The Kadu Malleshwara Temple  is a 17th-century A.D. Hindu temple dedicated to the Shiva located in the Malleshwara locality of Bengaluru, Karnataka, India. The word 'Kadu' means forest, here referring to the thick greenery all around the temple.

About
The temple was built in the 17th century A.D. by Venkoji, the brother of the Maratha King Shivaji in Dravidian style of architecture. Shiva is worshipped as Mallikarjun.  One part of the temple, Nandishwara Teertha Temple (Basava Theertha), is in front of the temple. It is said to be the main source or birthplace of the Vrishabhavathi River.

Architecture 
Kadu Malleshwara Temple is developed in the Dravidian engineering style amid the reign of King Venkojirao Bhonsle of Thanjavur.

Festivals 
The main annual festival is Shivaratri.

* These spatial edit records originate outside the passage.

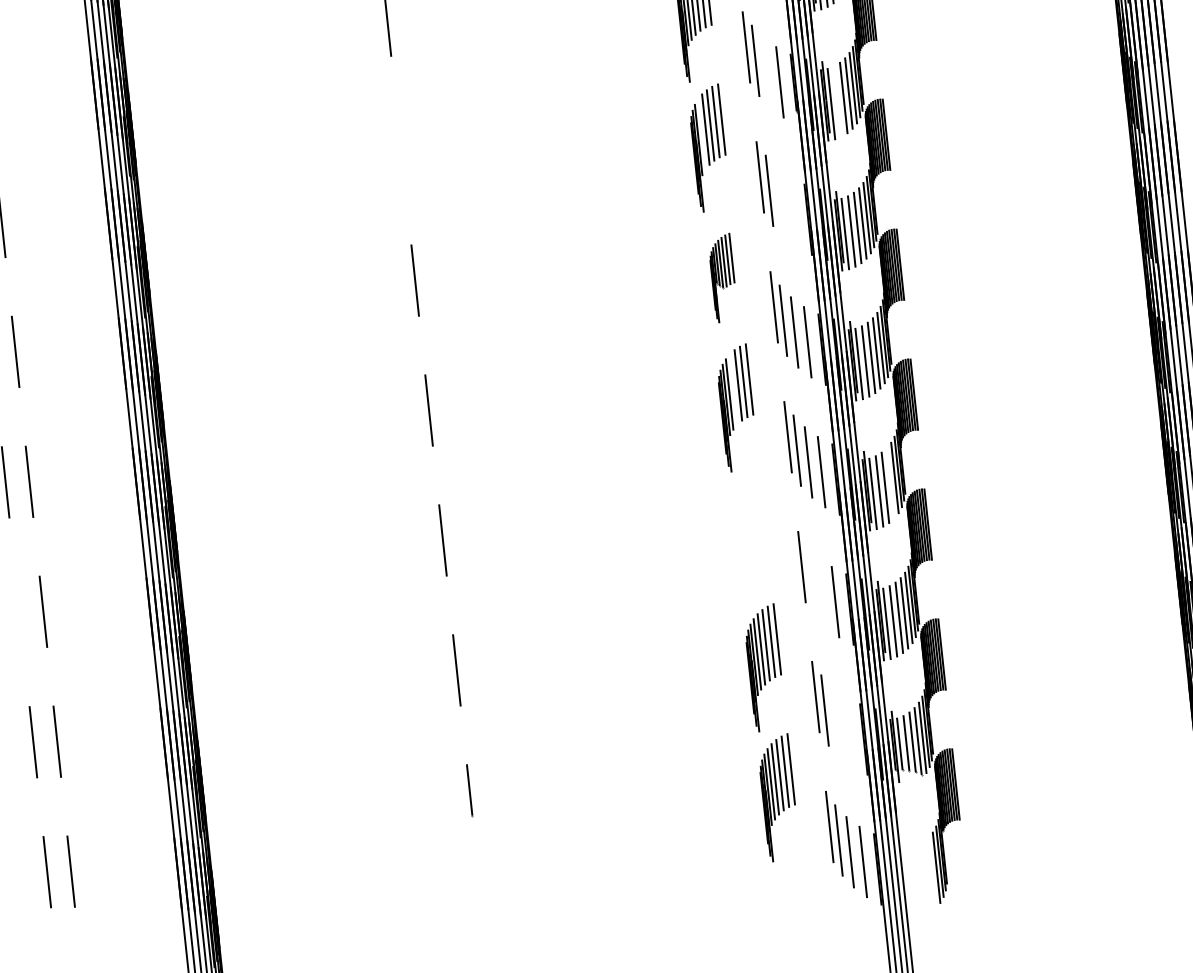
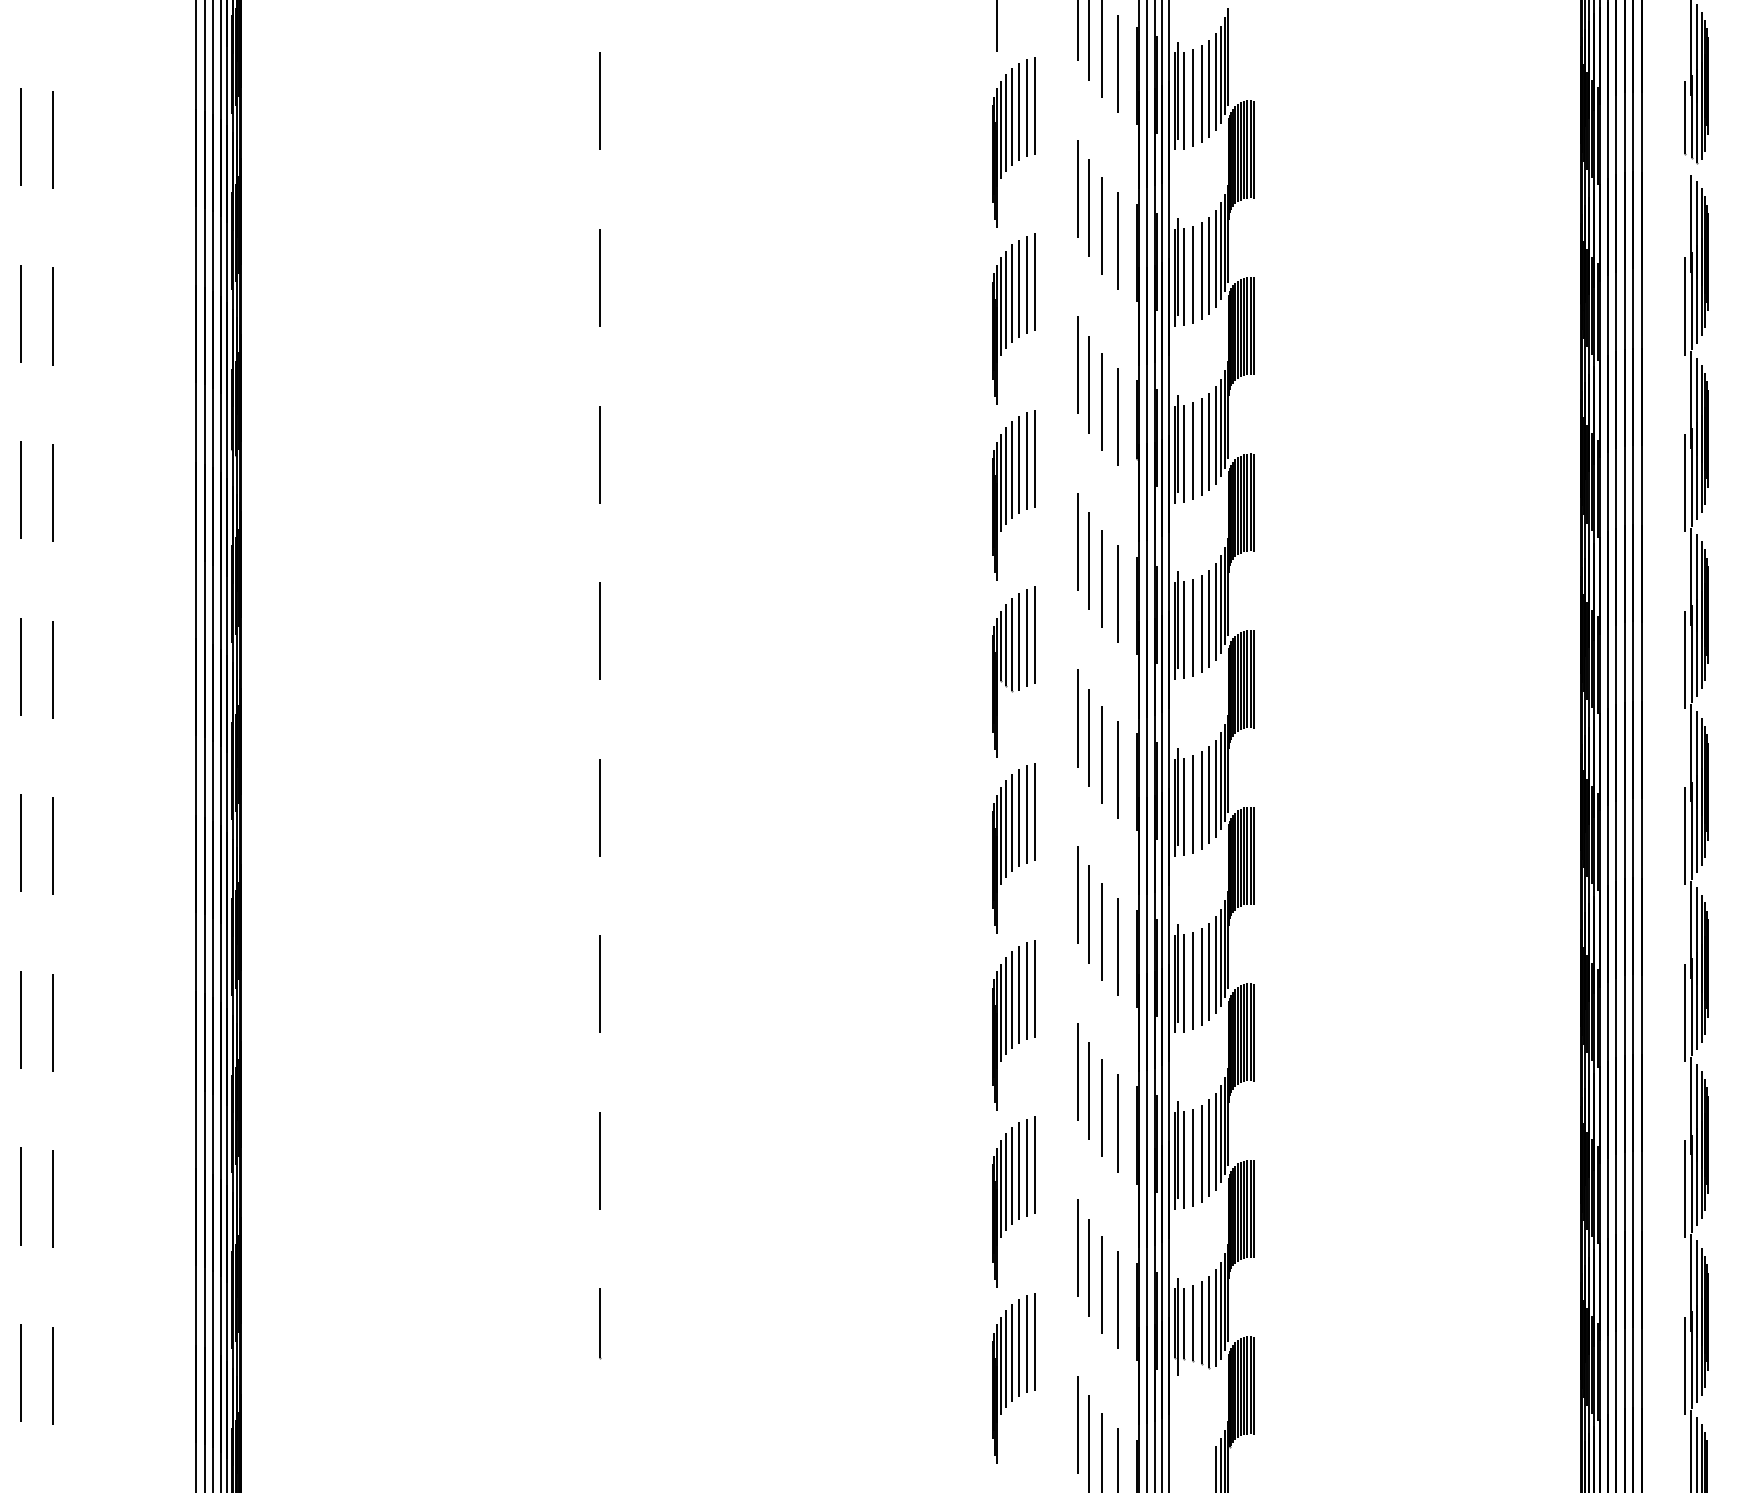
line: (767, 72) -> (1102, 402), added
line: (837, 101) -> (1193, 451), added
line: (701, 134) -> (1005, 476), added
line: (401, 150) -> (599, 454), added
line: (780, 202) -> (1101, 578), added
line: (793, 212) -> (1117, 593), added
part: (722, 277) -> (1013, 671), size x1.43
line: (734, 389) -> (1012, 823), added
line: (890, 483) -> (1209, 971), added
part: (750, 538) -> (1013, 1025), added
line: (811, 580) -> (1088, 1091), added
line: (822, 592) -> (1102, 1108), added
line: (19, 611) -> (20, 1019), added
line: (836, 721) -> (1102, 1284), added
line: (849, 731) -> (1118, 1299), added

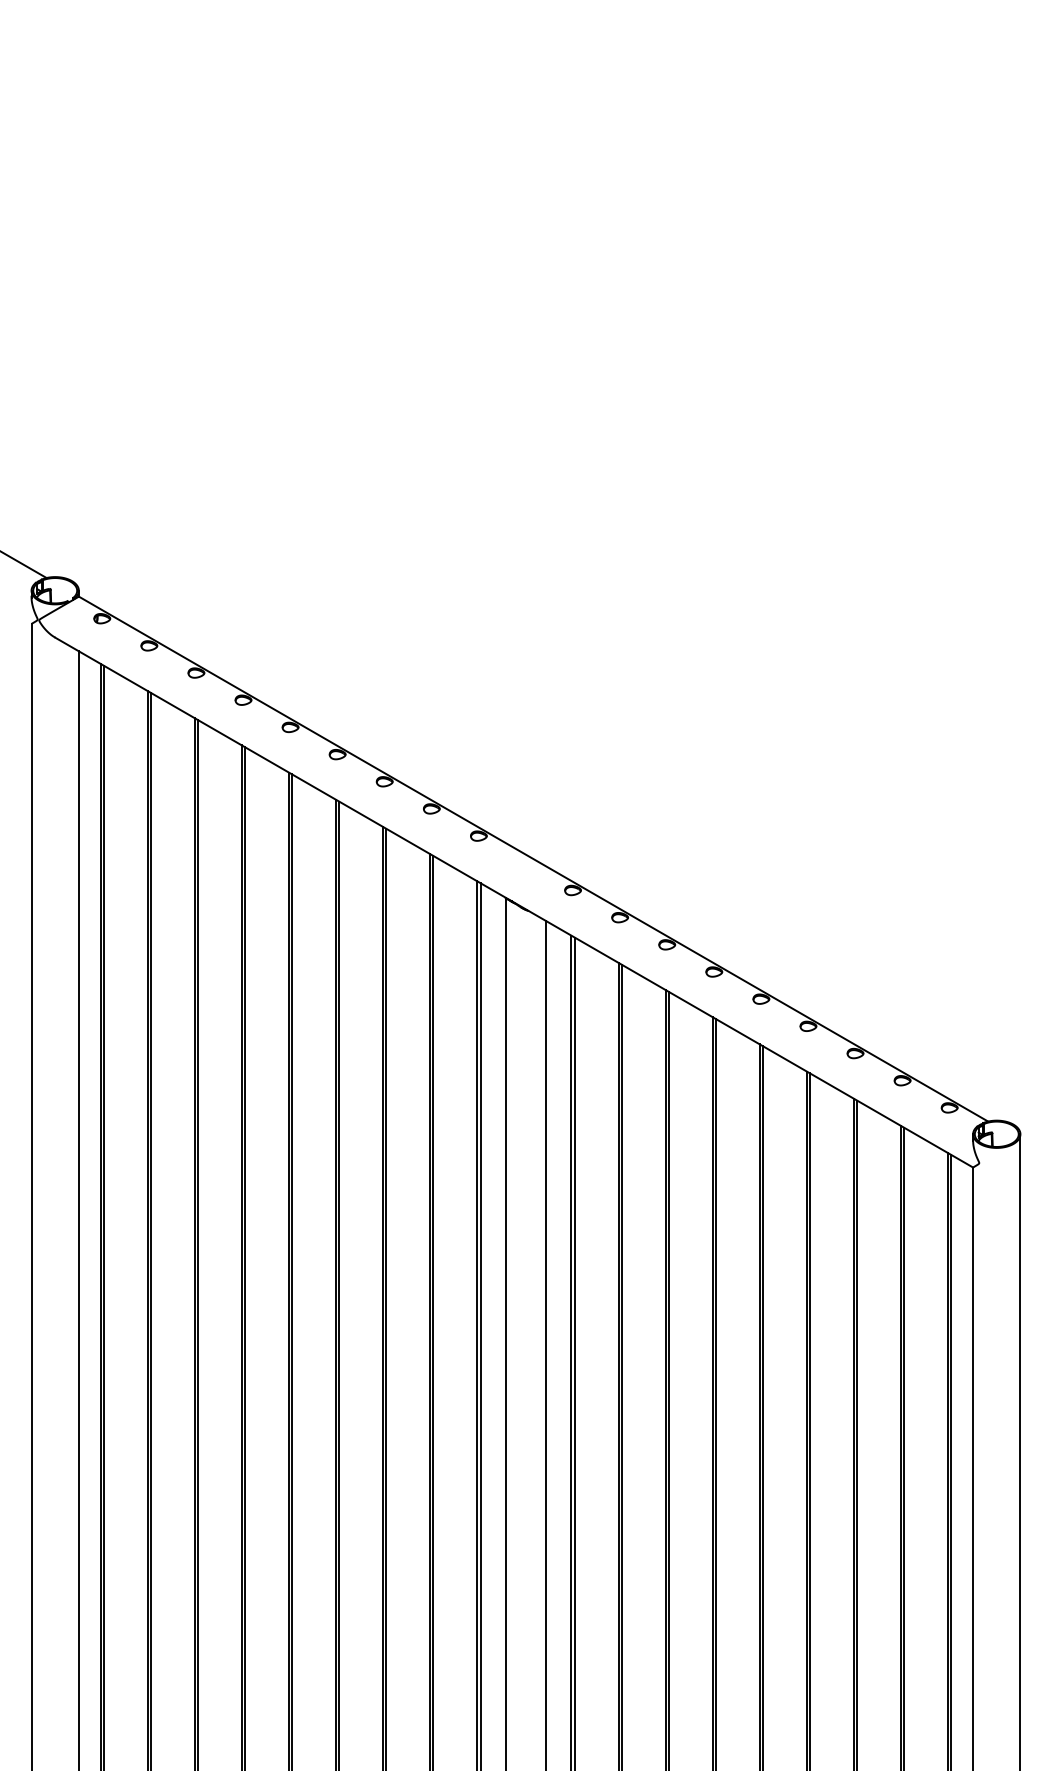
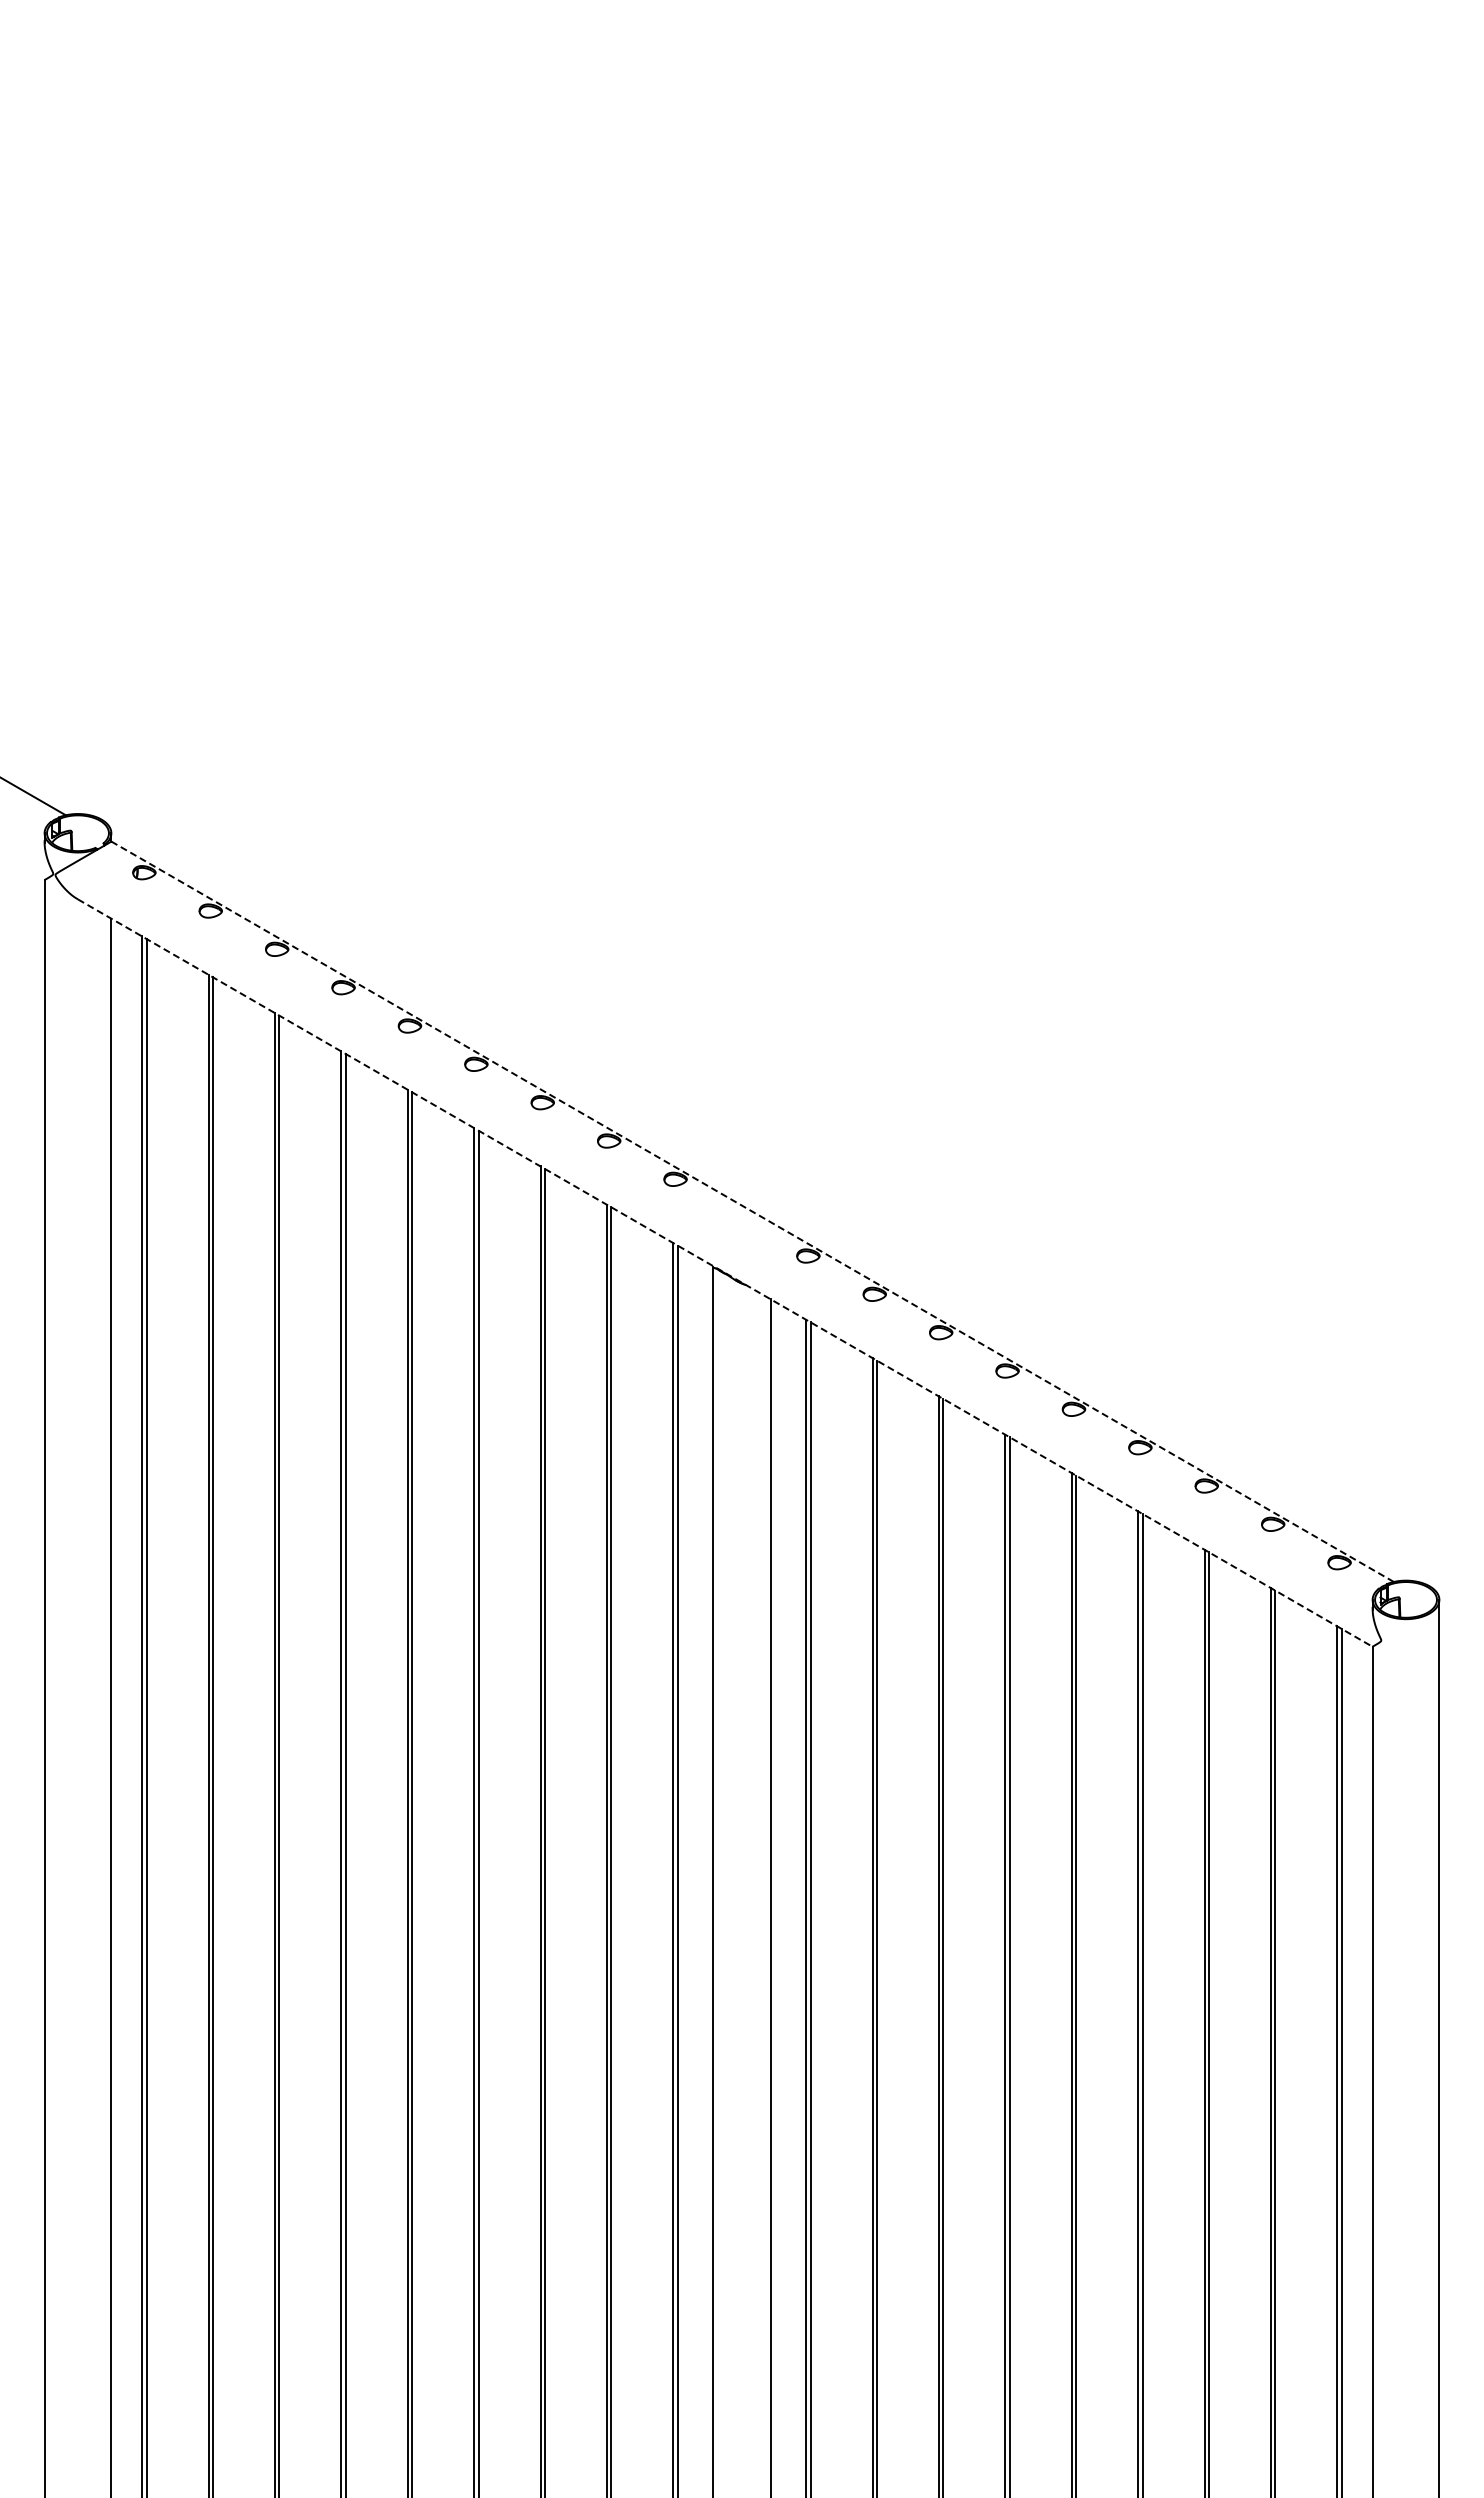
line: (533, 858) -> (752, 1211), solid -> dashed
line: (514, 902) -> (725, 1273), solid -> dashed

Thousands of devotees from Bengaluru and around visit this temple on the holy day of Shivratri festival.

Connectivity 
The temple is located in Malleswaram locality of Bengaluru. Bengaluru is well connected by air, road and railways. It can be reached via air at Bangalore International Airport which is located at a distance of 40 km from the city. Bengaluru receives various trains from all over the India and is well connected by roadways.